Sept. 16 - Adopt the budget and tax rate
County purchasing cards - or credit cards - could soon find their way into the wallets of county employees.
In an effort to streamline purchase processing and reimbursements, the Victoria County Commissioners Court considered a deal with CitiBank on Tuesday.
County Treasurer Sean Kennedy presented the proposal.
Employees currently use personal credit cards for travel and work-related expenses and are then reimbursed through the county, Kennedy said.
"We're going to start with just a small number of cards and explore how it works," Kennedy said.
County Judge Don Pozzi is currently the only person who has a county credit card.
Commissioner Clint Ives said there may be savings where fuel purchases are concerned.
These days, sheriff's deputies drive into town and refill at the city-owned pump but pay the city a surcharge for the use.
Billie Loep, with the city of Victoria Finance Department, said the markup is to cover the cost of administration, billing, maintaining the tanks and closing the tanks.
The city's most recent fuel purchase, made July 30, showed a gallon of unleaded fuel at $3.205 per gallon, including a 20-cent tax. Diesel cost $3.384 per gallon, including a 19-cent tax, Loep said.
Therefore, a gallon of unleaded from the city's pump costs the county $3.46 including the 8 percent markup.
For the 2012-13 budget, the county allocated $300,000 for fuel and oil in the sheriff's office.
Considering the markup and the cost to drive into town, Ives said, fuel cards or purchasing cards may be a prudent solution.
"I think we might get a better price on fuel," Ives said.
Although the process will be lengthy, he hopes to have it in place by Jan. 1.
The cards through CitiBank come with a minimum 1.59 percent annual rebate.

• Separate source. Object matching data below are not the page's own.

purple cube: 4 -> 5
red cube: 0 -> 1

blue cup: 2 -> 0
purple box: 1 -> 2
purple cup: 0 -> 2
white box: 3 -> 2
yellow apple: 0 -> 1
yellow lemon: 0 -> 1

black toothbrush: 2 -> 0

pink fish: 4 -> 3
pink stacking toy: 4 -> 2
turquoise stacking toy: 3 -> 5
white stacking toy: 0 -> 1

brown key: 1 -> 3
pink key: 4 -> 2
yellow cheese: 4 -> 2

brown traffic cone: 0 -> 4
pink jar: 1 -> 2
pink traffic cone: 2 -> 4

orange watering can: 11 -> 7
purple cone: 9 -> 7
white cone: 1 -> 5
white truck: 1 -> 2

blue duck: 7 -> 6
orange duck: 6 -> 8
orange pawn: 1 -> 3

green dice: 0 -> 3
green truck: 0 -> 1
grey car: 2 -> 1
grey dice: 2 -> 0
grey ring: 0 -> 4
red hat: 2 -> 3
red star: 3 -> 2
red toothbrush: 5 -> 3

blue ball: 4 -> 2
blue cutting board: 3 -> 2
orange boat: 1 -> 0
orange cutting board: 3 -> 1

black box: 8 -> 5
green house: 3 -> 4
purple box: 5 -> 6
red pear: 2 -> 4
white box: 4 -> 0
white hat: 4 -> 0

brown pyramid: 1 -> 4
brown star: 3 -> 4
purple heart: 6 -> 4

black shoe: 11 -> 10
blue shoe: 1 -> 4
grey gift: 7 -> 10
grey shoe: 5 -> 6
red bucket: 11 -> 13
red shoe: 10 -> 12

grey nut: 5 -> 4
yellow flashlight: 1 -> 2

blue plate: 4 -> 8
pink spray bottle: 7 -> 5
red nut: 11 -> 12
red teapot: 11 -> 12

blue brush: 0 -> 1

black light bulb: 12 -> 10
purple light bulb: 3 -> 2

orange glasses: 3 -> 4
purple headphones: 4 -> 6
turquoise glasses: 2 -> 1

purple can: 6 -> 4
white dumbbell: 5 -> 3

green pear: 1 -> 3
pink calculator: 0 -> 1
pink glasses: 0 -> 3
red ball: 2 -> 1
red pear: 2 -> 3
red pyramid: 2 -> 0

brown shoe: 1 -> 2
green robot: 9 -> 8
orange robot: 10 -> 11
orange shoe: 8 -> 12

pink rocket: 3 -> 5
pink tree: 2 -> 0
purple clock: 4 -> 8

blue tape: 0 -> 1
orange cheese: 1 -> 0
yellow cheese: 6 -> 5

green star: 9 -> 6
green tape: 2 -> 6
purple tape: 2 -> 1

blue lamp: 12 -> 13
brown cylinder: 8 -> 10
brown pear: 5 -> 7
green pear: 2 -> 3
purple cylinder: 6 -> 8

If the cards are used for large-ticket expenses, such as loads of asphalt for road repairs, Ives said, that may be another way the county can save money.
"The vendor would get instant payment, and we'd get a 1.59 percent rebate on a large purchase," he said.
The program would allow county officials to limit dollar amounts per transaction and monthly dollar limits and can block merchant categories.
The state also offers Retail Fuel Cards, but rebates for that program, and what Victoria County spends, could be 1.15 percent.
Ives said the state program is not as attractive as it was two years ago.
Kennedy was unable to provide the purchasing card program fees for late payment, but said that month's rebate amount would be forfeited if there was a late payment.
Ives said that would not be an issue because the balance would be paid monthly.
"We don't carry a balance on anything," he said.